Mientras, fuera, en el exterior, los dos hermanos fueron recogidos, según ha podido saber El Independiente, por dos coches que se aproximaron al perímetro exterior de la prisión, para emprender la huida hacia algún lugar desconocido. Las fuerzas de seguridad aún tardaron algunos minutos más en comprender la realidad de la situación. Adrián Muñoz no era el único que había intentado fugarse. Los hermanos Moñiz le acompañaban. Y para asombro de todos habían conseguido escalar aquel muro, en plena noche, con lluvia y viento, burlando toda la seguridad de la cárcel.

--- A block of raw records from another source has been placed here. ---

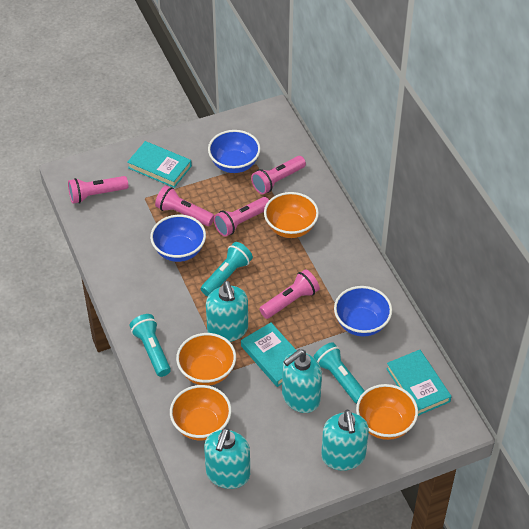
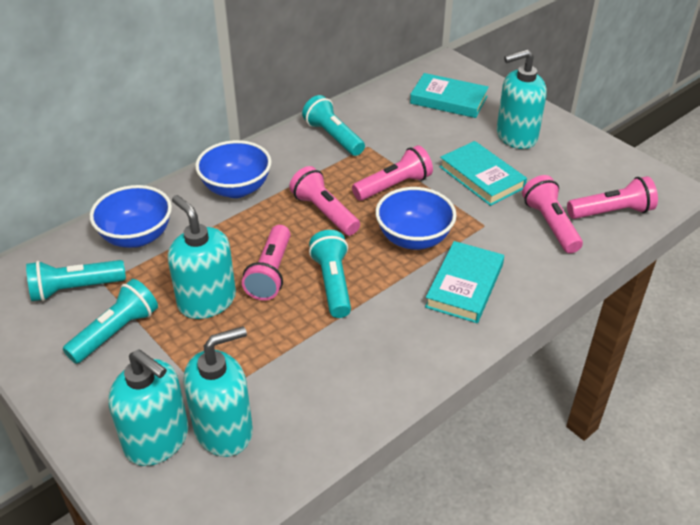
orange bowl: 4 -> 0
turquoise flashlight: 3 -> 4

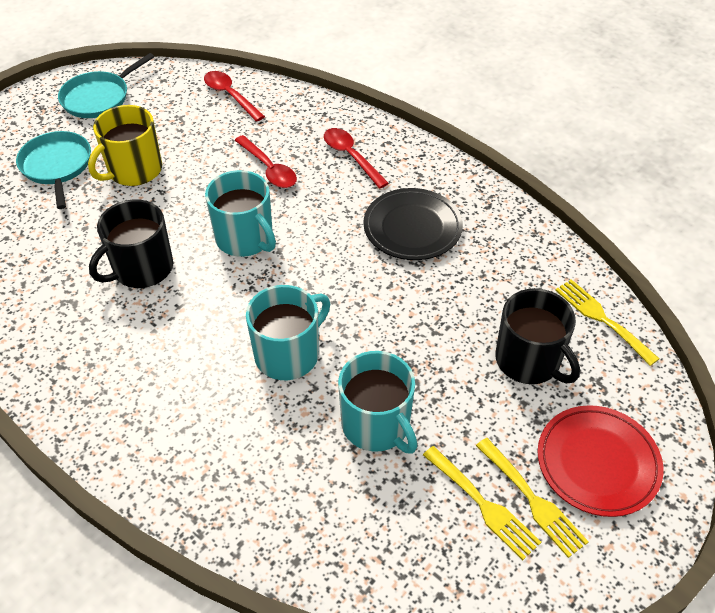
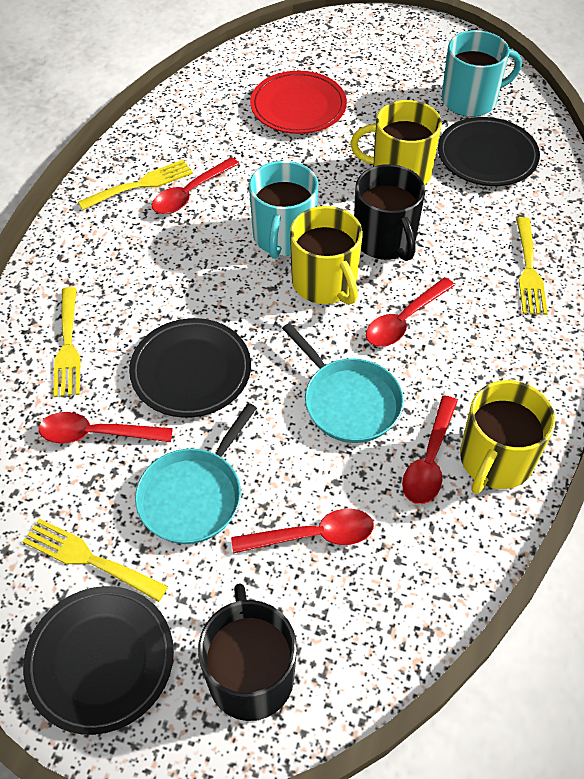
black plate: 1 -> 3
red spoon: 3 -> 5
turquoise mug: 3 -> 2
yellow fork: 3 -> 4
yellow mug: 1 -> 3

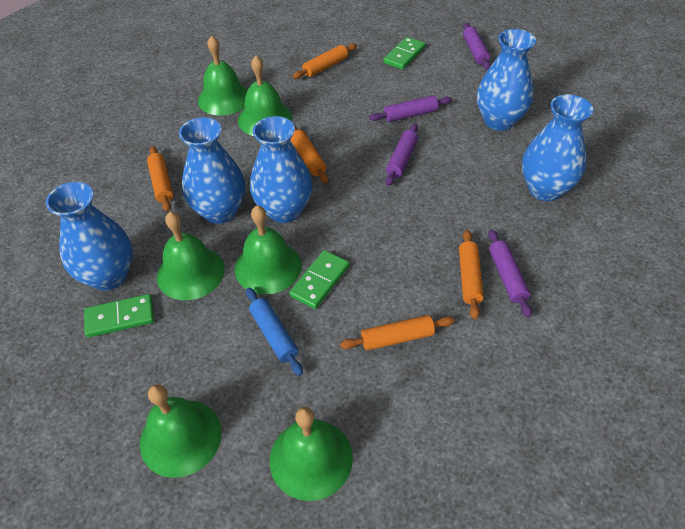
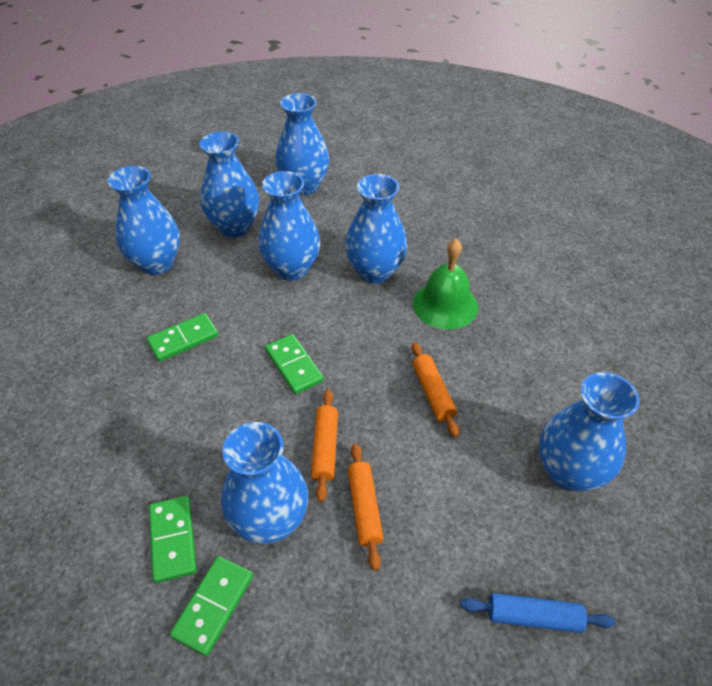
blue vase: 5 -> 7
green bell: 6 -> 1
green domino: 3 -> 4
orange rolling pin: 5 -> 3
purple rolling pin: 4 -> 0

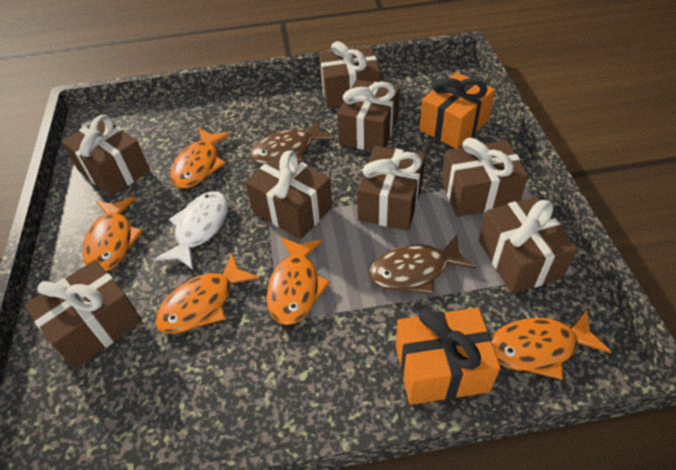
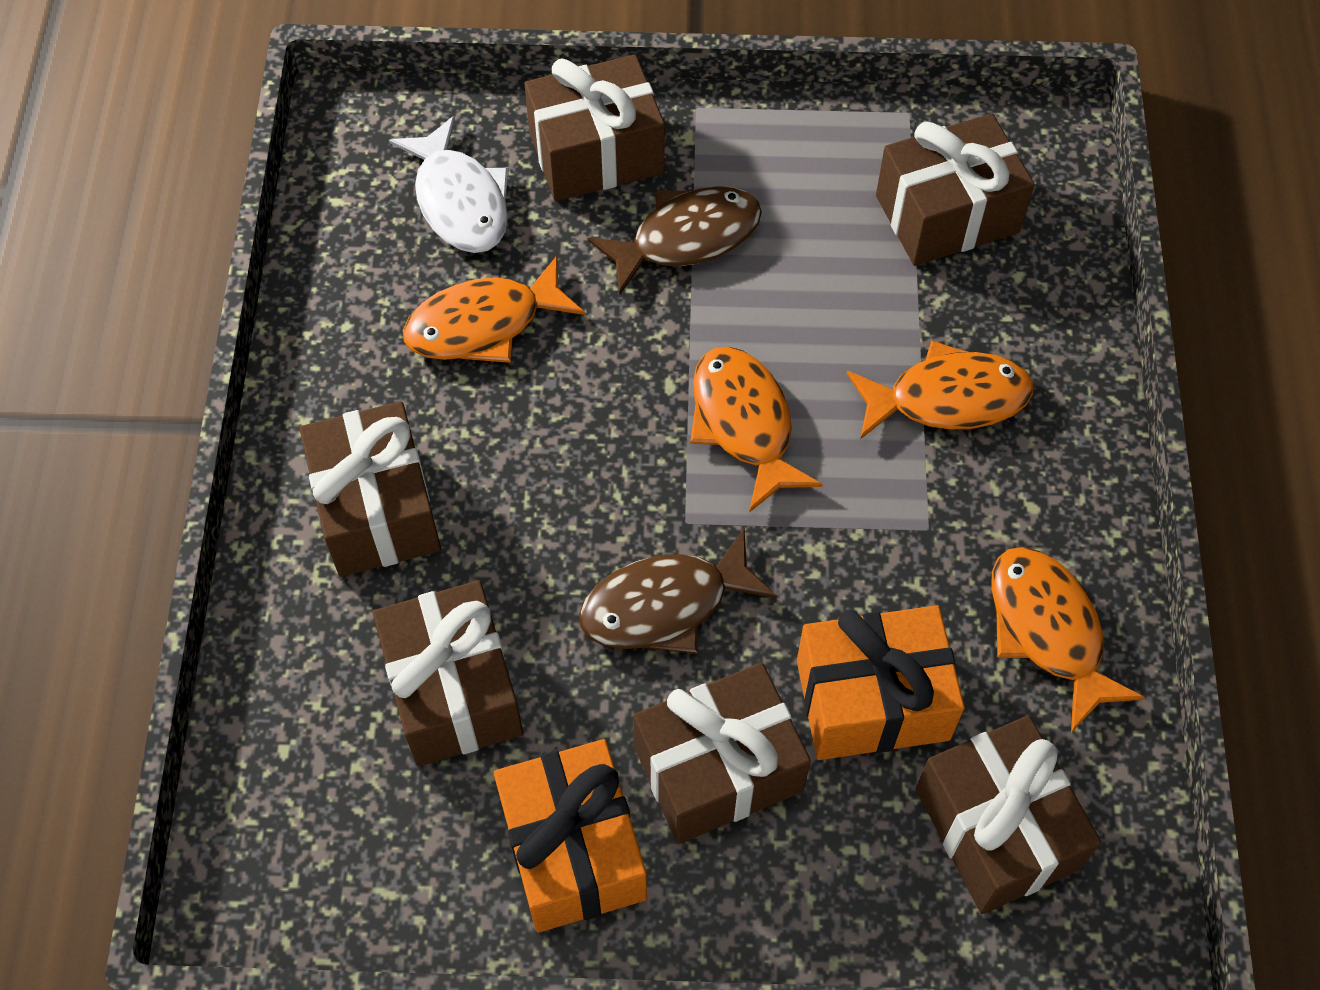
brown gift: 8 -> 6
orange fish: 5 -> 4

Tras conocerse la fuga, las fuerzas y cuerpos de seguridad del Estado pusieron en marcha una amplia investigación y un dispositivo policial para tratar de localizarlos. Pero es evidente que si planificaron una fuga de forma tan concienzuda, también debieron planificar meticulosamente el modo de esconderse y poder huir del país, que es probablemente su principal objetivo. Dinero no les va a faltar, dicen los investigadores, que aún tienen la certeza de que siguen escondidos en algún lugar de nuestro país. Los barrios madrileños en donde viven familiares y amigos de los Moñiz, así como alguna zona de Toledo, han sido objeto de especial seguimiento. Según fuentes de la instigación, el Piojo tiene un hijo con otra conocida alunicera, La Tata, con la que formó pareja durante un tiempo.
Herederos de una saga de aluniceros
Jonathan Moñiz Alcaide, El Piojo, de 36 años y su hermano, Miguel Ángel, nacieron y se criaron en el barrio madrileño de Villaverde, la cuna donde surgió el conocido mundo de los aluniceros en la década de los 90. En aquel momento un grupo de jóvenes empezaron a experimentar con el robo de coches, la conducción temeraria y empezaron a empotrar los vehículos que robaban contra las tiendas del barrio. Luego se fueron aficionando a robar coches de alta gama, y dejaron de atormentar a los pequeños comerciantes de sus barrios, para empotrarlos en tiendas de lujo del centro de Madrid. Más tarde vendrían los robos en concesionarios, los butrones, y el paso a la droga. En la década de los 90 se hicieron tristemente famosos por sus persecuciones policiales en la M-30 madrileña, a toda pastilla, y a veces en sentido contrario.
El universo de los aluniceros está poblada por figuras emblemáticas, nombres forjados en la dura leyenda urbana, como el de José Antonio Lázaro , Jarry o el Niño Sáez, aunque muchos de ellos han acabado acribillados a balazos en oscuros ajustes de cuentas.
El Piojo también había logrado forjar su propia banda. Lleva desde los siete años conduciendo de forma temeraria y era muy cotizado incluso entre bandas rivales. Ha sido detenido en multitud de ocasiones, la última en 2018. Sobre él pesan muchos cargos y previsiblemente muchos años de condena. Así que, según los investigadores, no es de extrañar que haya hecho lo que mejor sabe hacer, huir a toda pastilla. Una huida que arrastra mucho peligro. "Sabemos que nada le detendrá, prefiere llevarse todo lo que encuentre por delante antes que detenerse."